Si le guide Pudlo de Paris accorde quelques lignes bienveillantes à Lipp, «une maison mythique où le service sait faire tourner les tables», le Michelin ne cite pas la brasserie alsacienne et auvergnate dont l'actionnaire majoritaire est le Groupe Bertrand. Les inspecteurs du guide rouge ne jugent que l'assiette, les plats et les goûts. Pas l'ambiance rétro ni le plaisir d'être là.
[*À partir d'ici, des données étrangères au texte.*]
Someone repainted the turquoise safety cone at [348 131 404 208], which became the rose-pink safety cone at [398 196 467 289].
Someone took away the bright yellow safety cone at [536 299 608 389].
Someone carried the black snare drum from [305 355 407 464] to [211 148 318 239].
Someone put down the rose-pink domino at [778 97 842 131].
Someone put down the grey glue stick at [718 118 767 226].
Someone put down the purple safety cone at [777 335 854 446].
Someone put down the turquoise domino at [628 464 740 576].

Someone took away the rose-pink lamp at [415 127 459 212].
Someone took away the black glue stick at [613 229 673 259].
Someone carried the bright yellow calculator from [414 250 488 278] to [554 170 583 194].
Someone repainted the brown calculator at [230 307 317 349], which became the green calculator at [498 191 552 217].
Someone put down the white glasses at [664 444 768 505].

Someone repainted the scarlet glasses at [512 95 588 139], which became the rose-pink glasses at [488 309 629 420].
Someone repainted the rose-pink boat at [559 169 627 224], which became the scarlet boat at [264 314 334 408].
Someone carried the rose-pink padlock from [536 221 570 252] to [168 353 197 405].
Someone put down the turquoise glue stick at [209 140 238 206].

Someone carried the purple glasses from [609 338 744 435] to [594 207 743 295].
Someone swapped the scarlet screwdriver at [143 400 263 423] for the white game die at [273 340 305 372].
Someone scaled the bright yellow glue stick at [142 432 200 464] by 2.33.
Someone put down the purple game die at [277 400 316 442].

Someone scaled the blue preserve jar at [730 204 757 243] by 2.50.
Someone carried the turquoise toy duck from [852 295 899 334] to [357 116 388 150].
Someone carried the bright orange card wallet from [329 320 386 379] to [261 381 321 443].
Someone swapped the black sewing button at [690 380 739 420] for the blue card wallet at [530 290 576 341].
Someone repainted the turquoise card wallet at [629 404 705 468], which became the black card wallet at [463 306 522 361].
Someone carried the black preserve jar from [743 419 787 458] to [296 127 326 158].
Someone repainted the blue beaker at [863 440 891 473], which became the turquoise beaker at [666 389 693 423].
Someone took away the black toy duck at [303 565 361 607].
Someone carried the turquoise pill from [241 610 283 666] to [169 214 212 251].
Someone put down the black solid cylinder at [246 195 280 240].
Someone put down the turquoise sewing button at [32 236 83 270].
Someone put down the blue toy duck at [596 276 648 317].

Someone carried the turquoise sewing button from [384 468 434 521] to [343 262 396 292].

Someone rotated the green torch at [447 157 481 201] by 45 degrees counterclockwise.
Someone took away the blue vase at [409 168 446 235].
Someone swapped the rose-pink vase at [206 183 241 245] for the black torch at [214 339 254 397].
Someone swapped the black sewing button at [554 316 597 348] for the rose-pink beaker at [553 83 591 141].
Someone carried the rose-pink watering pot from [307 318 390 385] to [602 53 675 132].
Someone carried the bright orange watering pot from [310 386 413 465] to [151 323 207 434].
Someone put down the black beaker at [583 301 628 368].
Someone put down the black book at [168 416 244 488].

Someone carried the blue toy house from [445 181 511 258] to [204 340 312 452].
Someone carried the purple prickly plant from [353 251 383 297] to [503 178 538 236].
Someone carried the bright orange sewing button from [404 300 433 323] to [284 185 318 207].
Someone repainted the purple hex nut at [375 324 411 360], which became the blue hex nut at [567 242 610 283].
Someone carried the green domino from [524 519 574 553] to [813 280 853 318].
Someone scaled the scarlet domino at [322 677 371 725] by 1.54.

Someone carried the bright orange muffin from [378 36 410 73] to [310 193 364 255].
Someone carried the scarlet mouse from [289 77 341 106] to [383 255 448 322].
Dira-t-on que l'on ne s'assied pas chez Lipp sur les banquettes de moleskine ou sur les chaises de bistrot pour le régal des papilles: le social passe avant l'artisanat gastronomique. C'est comme ça depuis le début du XXe siècle quand Lindbergh puis Saint-Exupéry ont lancé, sans le vouloir, la brasserie aux faïences et luminaires qui n'a cessé de drainer la plus belle clientèle qui soit, plus attachée au snobisme de l'endroit - j'y étais il y a peu - qu'aux voluptés gourmandes. Ni Robuchon, ni Ducasse n'ont été priés de mettre leur grain de sel dans la carte.
Lipp demeure une authentique institution du Paris des affaires, de la politique, des médias, des arts: en cela, l'établissement bichonné, choyé, développé par Cazes père & fils n'a pas pris une ride. Et les temps d'attente pour les mangeurs inconnus vont jusqu'à deux heures trente... Une manière de record. Lipp ne subit pas la crise d'autant qu'en plus des têtes connues, de Jean-Paul Belmondo à Simone Veil, les prix et les additions restent abordables - la choucroute bien garnie à 18,90 euros, tout comme le jarret de porc aux lentilles, bien copieux.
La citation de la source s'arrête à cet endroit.